Justice Thomas wrote a lengthy Concurrence in the Judgment in this case that is mostly historical in nature, with many pages of discussion demonstrating how significant generations and generations of English subjects found the Excessive Fines prohibition to be. This section was perfectly in agreement with the majority, but the difference is in what Justice Thomas does with this information. Rather than incorporate the Excessive Fines Clause through the mechanism of Substantive Due Process, which as a judicial conservative he believes to be nothing more than a mealy-mouthed fiction, he would use the virtually barren "Privileges or Immunities Clause" of the 14th Amendment. That Clause seeks to protect the Privileges or Immunities of Citizens against imbridgement by a State directly. While a 19th Century Supreme Court ruling essentially nullified the Privileges or Immunities Clause (at least for most purposes and until quite recently), Justice Thomas would revitalize it as an instrument for essentially recognizing the fundamental rights recognizing or implied in the Bill of Rights as applying against the states. Since freedom from Excessive Fines is clearly such a privilege or immunity of US Citizenship, the Clause would protect citizens from excessive fines including excessive in rem forfeitures.

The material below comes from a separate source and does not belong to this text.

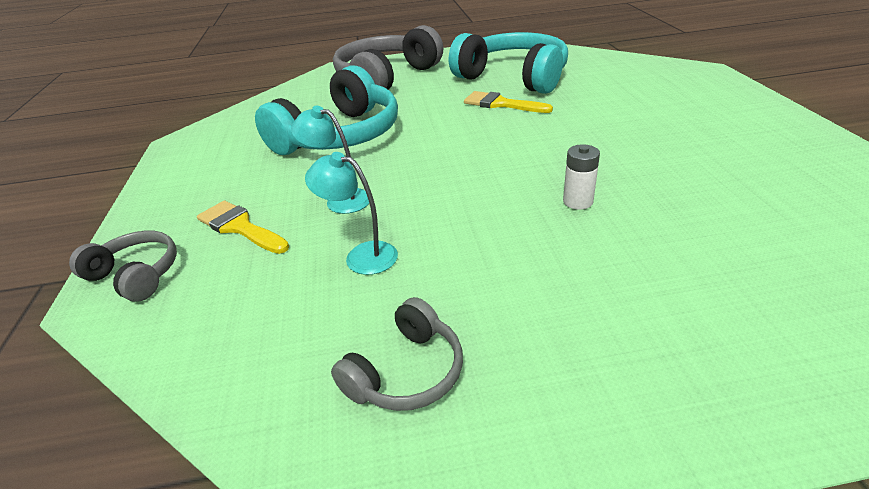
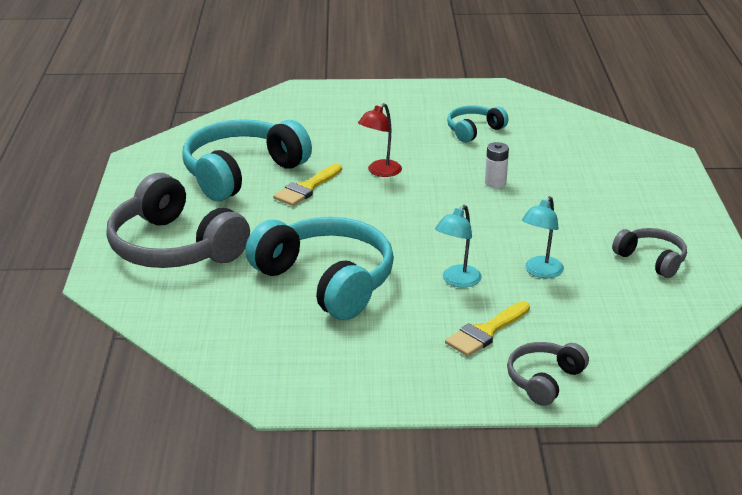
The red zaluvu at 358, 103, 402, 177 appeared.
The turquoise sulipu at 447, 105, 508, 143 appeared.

Finally, Justice Gorsuch wrote separately to say that he essentially agrees with Justice Thomas, but that the long history of relying on Substantive Due Process as the method of incorporation rather than the Privileges or Immunities Clause may as well be respected where, as here, nothing substantive hinges on the question of which mechanism is being used to accomplish the incorporation.

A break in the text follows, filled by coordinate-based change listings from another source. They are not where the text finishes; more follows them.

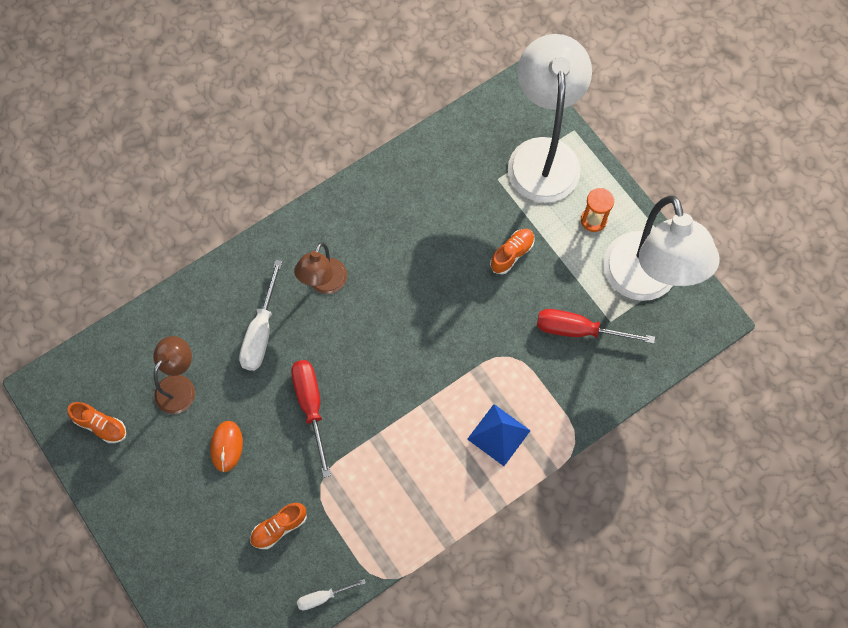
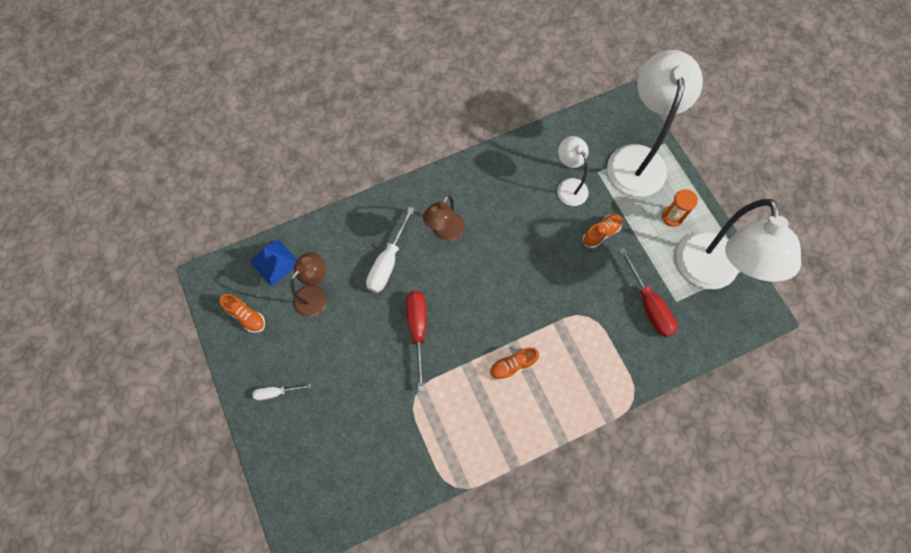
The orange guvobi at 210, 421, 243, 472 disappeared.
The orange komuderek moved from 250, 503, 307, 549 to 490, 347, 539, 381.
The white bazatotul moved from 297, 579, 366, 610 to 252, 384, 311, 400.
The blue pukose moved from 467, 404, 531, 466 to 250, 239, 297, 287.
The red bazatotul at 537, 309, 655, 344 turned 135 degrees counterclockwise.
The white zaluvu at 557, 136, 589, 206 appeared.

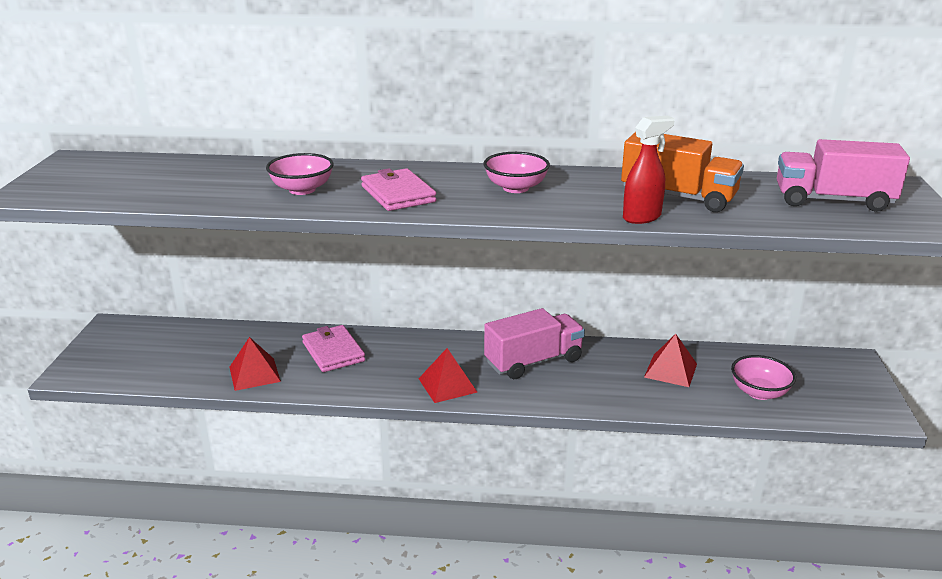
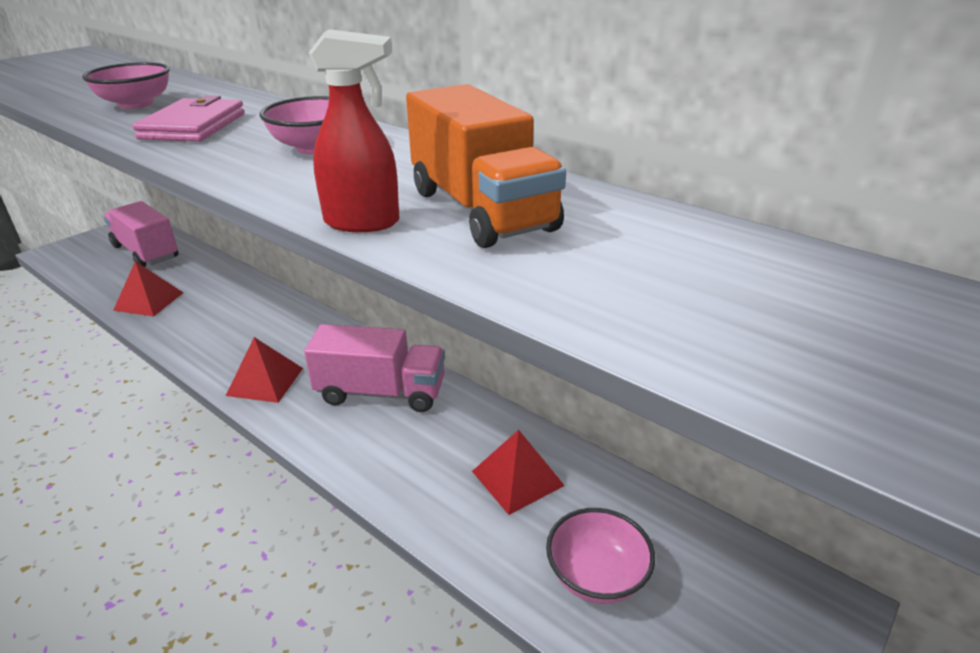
The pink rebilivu at 302, 325, 365, 372 disappeared.
The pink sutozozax moved from 777, 139, 910, 212 to 103, 201, 178, 267.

Dawson v. Steager, 17-419 (Supreme Court of Appeals of West Virginia)
MAJ: Gorsuch (unanimous)

This case deals with a fairly obscure provision of law codifed at 4 U.S.C. sec 111 which allows for a state to tax the "pay or compensation of officers or employees of the United States," but only when such taxation does not discriminate because of the source of the pay or compensation. West Virginia offers a tax exemption to certain qualifying law enforcement officers after they retire, but retired Federal officers who performed similar duties are ineligible for the credit. This is exactly on point with the prohibition found in 4 U.S.C. sec 111 - Federal officers who retire in West Virginia are not eligible for the exemption because of the "source of funds," i.e. the Federal Goverment.

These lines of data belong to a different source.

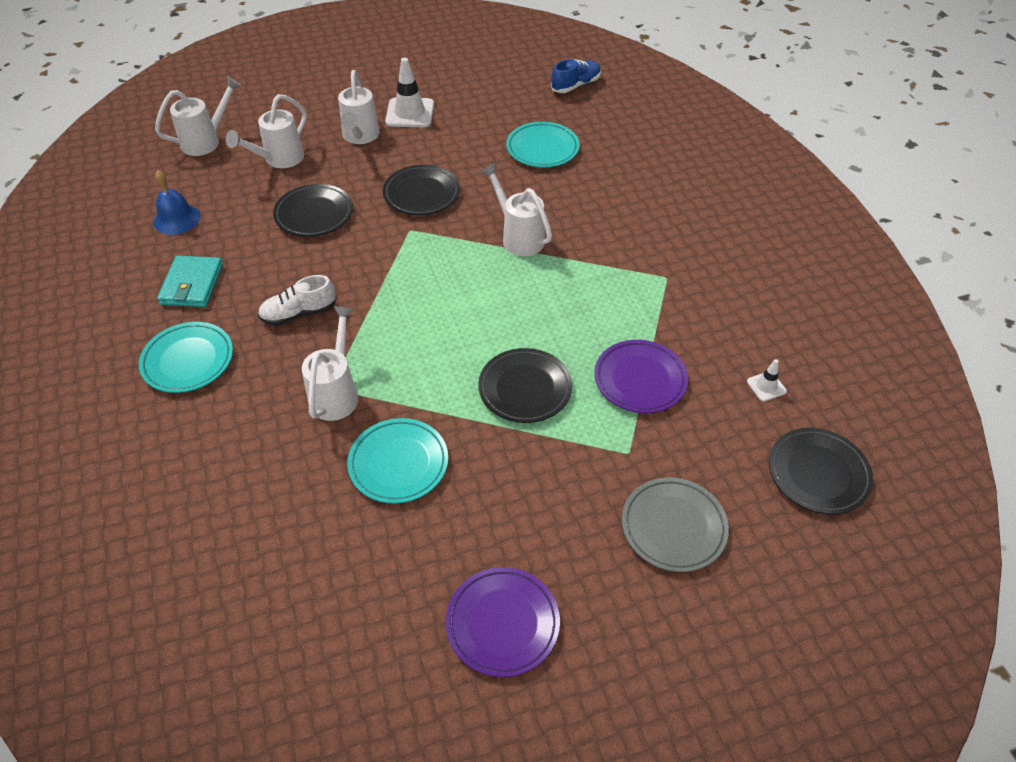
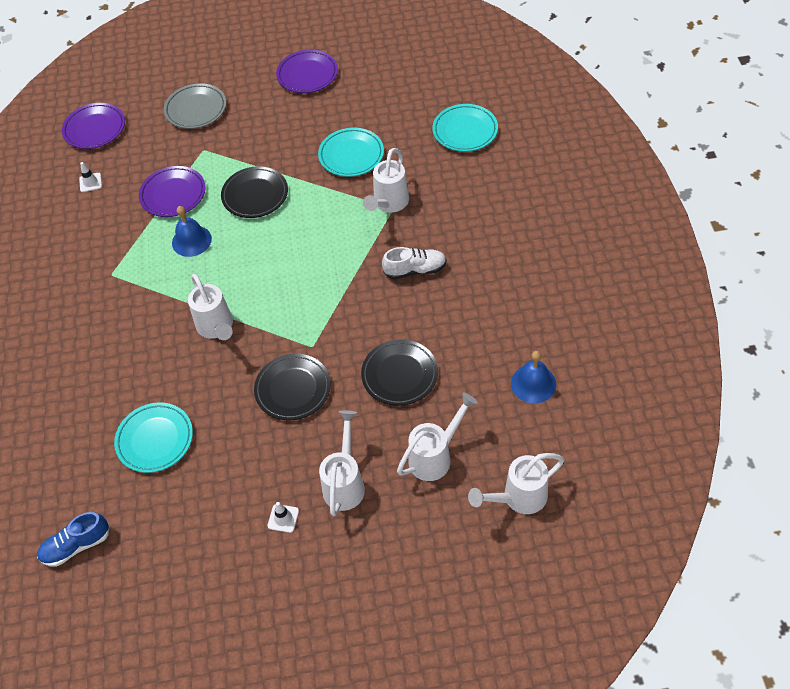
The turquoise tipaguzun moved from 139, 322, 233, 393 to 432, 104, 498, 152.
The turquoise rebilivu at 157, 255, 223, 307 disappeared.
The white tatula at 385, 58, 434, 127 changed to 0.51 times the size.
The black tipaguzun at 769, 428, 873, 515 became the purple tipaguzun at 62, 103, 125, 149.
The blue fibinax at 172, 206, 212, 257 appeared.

Justice Gorsuch's short, eminently readable opinion goes into significant detail on how West Virginia seeks to get around its blatant violation of the law, but fails. Amongst the arguments put forward by the state are that Federal officers are no worse off than other non-police citizens in West Virginia (True, but this mistakes the inquiry - federal officers need to be compared to similarly situated state officers, not to people who were already ineligible), and that the state had only good purposes in mind when establishing the law (irrelevant to the inquiry because, again, this case focuses more on what was codifed in the law rather than what kind of post-hoc excuse the state can come up with. After batting down a few more arguments and pointing out that they are pretty vacuous, Gorsuch puts West Virginia out of its misery and appropritely finds for the Plaintiff, sending the case back to West Virginia to be disposed of appropriately.